"On s’imagine qu’on maîtrise à peu près son existence. Mais ce n’est pas vrai." L’impensable peut surgir n’importe où, comme sur l’île d’Utoya en 2011. Un lieu, paisible et verdoyant, transformé en bain de sang par Anders Breivik. Parmi ses jeunes victimes, il y a la fille des voisins de Sella et Arild. Ils ne se connaissent pas, mais comment ne pas frémir en voyant leur voiture arriver ? "Tout paraît normal", si ce n’est qu’il y a une passagère en moins. "Leur tragédie dépasse tout ce qu’on peut imaginer", note Sella. Rien n’apaise un tel chagrin, mais en guise de solidarité, elle leur prépare des brioches à la cannelle. Cette odeur sucrée tranche avec l’amertume ambiante.
Un retour au quotidien est-il seulement envisageable ? Sella ne peut s’empêcher d’y penser en voyant son voisin faire les courses au supermarché. Le rayon biscuits lui rappelle-t-il sa fille ? Comment fonctionner avec une plaie aussi béante ? Un questionnement qui renvoie Sella à ses propres abîmes. Elle se revoit plus jeune, formant un couple stable avec Arild. Ils s’ancrent dans la vie, en affrontant plusieurs difficultés, mais l’une d’elles demeure irrésolue : avoir un bébé. L’adoption de Kim constitue une promesse, or l’amour ne suffit pas à déployer ses ailes. Sella se dit qu’elle "doit essayer de déplier son enfant comme un livre, se dire qu’il possédait un corps, des veines, dix doigts".
Eivind Hofstad Evjemo réussit l’exploit de composer un roman solaire sur un thème crépusculaire, les multiples deuils de l’existence. Ici, les deuils sont décrits avec une douceur déconcertante, renforcée par le jumelage des douleurs indicibles. Il y a chez ce jeune auteur, encore inconnu en France, une justesse de ton dans l’écriture et la psychologie des personnages qui refusent le naufrage. On n’est jamais dans l’auto-apitoiement, mais dans la lente acceptation de l’inacceptable.
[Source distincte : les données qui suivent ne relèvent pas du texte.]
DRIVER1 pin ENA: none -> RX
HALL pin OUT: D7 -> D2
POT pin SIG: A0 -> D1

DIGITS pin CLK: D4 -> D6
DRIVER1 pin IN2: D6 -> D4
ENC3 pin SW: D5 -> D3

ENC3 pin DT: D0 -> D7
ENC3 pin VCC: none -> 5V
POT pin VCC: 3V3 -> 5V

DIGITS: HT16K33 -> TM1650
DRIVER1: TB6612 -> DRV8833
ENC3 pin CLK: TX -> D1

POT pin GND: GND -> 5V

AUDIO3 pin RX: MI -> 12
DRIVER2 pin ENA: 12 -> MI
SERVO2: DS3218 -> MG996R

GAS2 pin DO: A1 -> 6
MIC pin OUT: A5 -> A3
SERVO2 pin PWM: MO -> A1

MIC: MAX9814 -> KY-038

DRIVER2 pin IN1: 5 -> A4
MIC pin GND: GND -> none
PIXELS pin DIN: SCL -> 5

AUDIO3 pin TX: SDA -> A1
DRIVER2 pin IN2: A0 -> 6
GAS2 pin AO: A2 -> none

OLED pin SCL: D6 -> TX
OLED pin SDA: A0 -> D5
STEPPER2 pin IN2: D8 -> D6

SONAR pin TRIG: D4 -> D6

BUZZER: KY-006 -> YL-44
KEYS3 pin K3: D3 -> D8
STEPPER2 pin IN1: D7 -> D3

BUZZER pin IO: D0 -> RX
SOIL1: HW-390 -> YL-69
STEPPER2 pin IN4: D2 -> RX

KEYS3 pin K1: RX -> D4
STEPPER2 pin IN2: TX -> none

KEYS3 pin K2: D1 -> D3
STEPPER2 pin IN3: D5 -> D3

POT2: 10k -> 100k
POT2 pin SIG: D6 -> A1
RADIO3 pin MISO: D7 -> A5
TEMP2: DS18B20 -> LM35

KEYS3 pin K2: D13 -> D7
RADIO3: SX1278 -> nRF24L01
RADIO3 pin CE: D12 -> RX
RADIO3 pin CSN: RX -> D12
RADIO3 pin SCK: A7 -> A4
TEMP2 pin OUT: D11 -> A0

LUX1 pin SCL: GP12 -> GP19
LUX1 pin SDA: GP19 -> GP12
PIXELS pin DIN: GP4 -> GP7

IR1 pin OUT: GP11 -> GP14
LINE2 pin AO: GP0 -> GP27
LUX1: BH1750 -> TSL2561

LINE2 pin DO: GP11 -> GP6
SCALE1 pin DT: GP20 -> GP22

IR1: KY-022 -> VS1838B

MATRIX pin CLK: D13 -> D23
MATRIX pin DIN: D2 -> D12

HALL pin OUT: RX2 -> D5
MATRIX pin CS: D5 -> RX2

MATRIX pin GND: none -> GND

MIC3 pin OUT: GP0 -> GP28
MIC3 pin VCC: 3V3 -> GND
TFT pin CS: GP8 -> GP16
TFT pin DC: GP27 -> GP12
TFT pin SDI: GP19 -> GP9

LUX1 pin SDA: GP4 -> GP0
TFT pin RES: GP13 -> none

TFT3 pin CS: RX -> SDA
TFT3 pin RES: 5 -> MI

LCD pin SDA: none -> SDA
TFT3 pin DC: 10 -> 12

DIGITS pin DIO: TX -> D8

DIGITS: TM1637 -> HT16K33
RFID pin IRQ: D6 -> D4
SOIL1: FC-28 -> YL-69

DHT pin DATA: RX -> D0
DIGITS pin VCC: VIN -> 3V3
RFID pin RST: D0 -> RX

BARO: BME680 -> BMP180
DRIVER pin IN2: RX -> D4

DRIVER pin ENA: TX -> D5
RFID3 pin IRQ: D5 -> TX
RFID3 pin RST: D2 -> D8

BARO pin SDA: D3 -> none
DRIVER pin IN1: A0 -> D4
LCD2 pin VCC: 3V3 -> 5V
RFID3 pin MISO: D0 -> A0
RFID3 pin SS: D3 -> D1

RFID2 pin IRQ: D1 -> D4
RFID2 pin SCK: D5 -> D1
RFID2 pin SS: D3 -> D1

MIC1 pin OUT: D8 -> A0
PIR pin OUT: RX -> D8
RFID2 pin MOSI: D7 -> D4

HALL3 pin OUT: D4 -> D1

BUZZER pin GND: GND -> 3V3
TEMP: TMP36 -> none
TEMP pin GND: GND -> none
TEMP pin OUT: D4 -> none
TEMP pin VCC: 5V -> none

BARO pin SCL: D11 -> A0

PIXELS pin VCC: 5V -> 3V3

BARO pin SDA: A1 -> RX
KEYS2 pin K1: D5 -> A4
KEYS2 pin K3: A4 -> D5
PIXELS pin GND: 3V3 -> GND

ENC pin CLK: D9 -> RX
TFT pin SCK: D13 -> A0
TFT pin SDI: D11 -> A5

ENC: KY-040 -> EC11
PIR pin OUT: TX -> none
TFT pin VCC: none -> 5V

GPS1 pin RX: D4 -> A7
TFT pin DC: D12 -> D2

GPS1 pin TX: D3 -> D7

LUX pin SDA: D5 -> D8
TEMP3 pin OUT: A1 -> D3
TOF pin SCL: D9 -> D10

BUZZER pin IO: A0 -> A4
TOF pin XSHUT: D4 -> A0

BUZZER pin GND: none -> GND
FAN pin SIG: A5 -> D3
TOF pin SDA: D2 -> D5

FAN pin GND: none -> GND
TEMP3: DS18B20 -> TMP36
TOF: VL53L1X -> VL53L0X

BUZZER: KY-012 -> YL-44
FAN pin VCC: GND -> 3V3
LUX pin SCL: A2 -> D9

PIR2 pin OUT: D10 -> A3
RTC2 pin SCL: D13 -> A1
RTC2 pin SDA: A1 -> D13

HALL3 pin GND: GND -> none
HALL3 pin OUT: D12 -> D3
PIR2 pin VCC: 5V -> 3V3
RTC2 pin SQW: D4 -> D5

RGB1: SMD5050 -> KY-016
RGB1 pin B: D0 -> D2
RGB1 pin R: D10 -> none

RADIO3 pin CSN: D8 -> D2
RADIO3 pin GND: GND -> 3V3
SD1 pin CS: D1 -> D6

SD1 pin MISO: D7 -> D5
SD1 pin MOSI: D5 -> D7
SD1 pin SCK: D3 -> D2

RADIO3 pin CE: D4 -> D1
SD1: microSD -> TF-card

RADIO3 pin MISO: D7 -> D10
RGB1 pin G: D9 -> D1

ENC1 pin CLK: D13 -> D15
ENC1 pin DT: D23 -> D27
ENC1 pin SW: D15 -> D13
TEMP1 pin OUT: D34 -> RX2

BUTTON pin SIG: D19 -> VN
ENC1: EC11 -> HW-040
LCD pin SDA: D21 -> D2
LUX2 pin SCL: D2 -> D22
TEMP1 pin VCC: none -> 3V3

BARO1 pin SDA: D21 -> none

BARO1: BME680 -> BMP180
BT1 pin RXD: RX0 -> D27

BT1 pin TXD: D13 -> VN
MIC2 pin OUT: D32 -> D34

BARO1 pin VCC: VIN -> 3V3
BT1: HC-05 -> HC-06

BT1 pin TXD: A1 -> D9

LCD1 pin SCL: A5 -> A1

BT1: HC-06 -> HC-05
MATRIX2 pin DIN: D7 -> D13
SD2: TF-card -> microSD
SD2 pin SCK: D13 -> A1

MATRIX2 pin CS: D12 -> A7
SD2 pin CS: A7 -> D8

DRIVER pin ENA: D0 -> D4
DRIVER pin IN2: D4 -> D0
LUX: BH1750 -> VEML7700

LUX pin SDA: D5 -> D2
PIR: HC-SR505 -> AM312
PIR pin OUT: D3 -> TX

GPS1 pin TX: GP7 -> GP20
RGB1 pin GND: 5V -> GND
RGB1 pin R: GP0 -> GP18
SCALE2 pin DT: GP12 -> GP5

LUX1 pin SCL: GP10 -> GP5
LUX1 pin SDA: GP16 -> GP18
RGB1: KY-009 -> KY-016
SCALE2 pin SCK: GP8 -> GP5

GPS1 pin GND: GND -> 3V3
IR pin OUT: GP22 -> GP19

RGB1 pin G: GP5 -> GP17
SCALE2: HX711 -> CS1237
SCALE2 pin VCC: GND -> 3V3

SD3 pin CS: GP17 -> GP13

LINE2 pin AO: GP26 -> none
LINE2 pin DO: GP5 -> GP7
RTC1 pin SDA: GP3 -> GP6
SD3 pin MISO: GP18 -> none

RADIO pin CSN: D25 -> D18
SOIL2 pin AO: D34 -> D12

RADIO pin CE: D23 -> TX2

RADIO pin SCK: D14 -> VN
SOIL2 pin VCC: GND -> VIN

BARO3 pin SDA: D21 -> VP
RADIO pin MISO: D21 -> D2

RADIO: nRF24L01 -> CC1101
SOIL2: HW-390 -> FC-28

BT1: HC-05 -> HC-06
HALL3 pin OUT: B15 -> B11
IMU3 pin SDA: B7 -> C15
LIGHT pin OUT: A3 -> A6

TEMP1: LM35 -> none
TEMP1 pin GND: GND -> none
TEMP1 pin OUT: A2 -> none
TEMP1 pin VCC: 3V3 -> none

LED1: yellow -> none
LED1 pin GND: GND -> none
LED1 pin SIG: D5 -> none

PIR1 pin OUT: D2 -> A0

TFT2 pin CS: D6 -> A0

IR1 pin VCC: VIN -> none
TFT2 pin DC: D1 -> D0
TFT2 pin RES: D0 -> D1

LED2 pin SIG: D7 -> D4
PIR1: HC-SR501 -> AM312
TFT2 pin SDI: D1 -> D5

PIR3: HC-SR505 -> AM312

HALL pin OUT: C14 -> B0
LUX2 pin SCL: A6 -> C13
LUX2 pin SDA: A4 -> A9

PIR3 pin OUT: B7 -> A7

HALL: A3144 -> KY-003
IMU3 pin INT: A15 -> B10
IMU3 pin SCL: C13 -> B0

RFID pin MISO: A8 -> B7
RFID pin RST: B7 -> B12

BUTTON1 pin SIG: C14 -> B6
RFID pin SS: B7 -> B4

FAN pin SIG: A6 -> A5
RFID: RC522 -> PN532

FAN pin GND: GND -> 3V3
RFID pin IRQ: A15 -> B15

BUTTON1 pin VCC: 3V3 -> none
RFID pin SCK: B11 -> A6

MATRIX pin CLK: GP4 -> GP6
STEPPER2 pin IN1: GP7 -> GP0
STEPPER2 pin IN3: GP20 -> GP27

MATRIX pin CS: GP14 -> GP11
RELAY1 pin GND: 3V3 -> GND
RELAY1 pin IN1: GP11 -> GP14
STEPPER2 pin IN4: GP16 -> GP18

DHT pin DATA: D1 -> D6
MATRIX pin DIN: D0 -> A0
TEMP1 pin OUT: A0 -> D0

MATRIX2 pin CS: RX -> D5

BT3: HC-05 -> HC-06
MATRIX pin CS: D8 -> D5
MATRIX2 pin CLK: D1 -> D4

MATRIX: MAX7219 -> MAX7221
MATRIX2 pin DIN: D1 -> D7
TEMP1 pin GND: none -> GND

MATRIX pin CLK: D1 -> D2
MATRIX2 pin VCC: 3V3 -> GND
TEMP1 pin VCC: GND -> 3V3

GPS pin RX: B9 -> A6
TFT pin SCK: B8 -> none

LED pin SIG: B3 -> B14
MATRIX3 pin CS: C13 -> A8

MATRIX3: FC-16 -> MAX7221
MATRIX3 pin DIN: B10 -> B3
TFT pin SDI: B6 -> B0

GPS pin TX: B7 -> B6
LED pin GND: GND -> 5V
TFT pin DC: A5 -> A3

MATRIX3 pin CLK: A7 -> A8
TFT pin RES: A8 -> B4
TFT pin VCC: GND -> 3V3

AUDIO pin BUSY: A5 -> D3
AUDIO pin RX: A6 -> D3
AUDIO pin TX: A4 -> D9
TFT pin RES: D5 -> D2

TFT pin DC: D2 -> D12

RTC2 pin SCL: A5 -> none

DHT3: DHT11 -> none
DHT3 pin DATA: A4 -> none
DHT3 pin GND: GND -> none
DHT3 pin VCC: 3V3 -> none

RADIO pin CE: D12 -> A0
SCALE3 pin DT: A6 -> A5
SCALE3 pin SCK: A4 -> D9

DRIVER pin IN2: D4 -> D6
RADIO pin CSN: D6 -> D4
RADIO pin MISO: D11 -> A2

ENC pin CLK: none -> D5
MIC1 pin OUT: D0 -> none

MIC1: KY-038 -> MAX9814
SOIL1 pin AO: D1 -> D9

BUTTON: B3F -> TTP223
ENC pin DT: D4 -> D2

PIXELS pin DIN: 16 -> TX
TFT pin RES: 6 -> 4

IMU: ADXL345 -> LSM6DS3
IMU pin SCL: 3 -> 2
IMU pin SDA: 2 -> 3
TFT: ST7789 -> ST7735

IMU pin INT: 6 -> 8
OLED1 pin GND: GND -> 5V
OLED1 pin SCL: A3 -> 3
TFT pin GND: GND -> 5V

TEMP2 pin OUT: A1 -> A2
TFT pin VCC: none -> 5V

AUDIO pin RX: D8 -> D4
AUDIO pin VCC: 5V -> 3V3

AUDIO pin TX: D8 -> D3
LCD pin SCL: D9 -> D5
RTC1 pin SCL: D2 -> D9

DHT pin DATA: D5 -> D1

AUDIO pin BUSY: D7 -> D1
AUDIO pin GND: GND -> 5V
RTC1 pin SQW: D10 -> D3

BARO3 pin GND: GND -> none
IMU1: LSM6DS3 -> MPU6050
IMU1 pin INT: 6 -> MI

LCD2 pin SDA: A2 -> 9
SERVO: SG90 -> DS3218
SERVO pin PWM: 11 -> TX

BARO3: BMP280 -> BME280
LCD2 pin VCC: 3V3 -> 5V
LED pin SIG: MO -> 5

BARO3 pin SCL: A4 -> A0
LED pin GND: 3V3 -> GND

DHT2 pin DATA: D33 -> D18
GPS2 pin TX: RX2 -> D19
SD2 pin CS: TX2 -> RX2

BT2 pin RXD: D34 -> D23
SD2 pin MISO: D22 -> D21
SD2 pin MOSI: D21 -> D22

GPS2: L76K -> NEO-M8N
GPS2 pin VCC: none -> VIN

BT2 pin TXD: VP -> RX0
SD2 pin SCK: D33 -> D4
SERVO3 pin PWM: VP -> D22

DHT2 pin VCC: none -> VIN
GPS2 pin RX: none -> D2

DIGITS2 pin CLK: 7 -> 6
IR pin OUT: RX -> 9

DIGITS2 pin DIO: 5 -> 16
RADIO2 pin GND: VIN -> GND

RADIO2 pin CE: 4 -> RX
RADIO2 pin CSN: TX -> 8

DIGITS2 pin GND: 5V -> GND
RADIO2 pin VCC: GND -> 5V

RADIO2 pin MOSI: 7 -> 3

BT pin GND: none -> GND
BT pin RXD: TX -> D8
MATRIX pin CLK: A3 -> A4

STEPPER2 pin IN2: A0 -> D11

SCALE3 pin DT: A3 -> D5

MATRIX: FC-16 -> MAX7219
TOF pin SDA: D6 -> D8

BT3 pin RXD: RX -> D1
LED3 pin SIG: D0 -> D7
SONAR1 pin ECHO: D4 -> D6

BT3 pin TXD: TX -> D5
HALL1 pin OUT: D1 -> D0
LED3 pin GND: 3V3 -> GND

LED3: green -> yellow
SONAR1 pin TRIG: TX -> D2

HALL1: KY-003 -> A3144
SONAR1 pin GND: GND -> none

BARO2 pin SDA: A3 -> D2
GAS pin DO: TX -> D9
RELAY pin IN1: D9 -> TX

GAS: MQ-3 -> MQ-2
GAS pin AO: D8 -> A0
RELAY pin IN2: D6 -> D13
Ainsi, une catastrophe nationale est-elle ramenée au niveau intime et universel. Il y a quelque chose de Joan Didion dans ce temps en suspens, ce décalage entre soi et le reste du monde, ce besoin de sonder la réalité des sentiments. A l’image du voisin soutenant "qu’il faut continuer à vivre avec ceux qui ne sont plus, au lieu de les pleurer. Nous sommes vivants." K. E.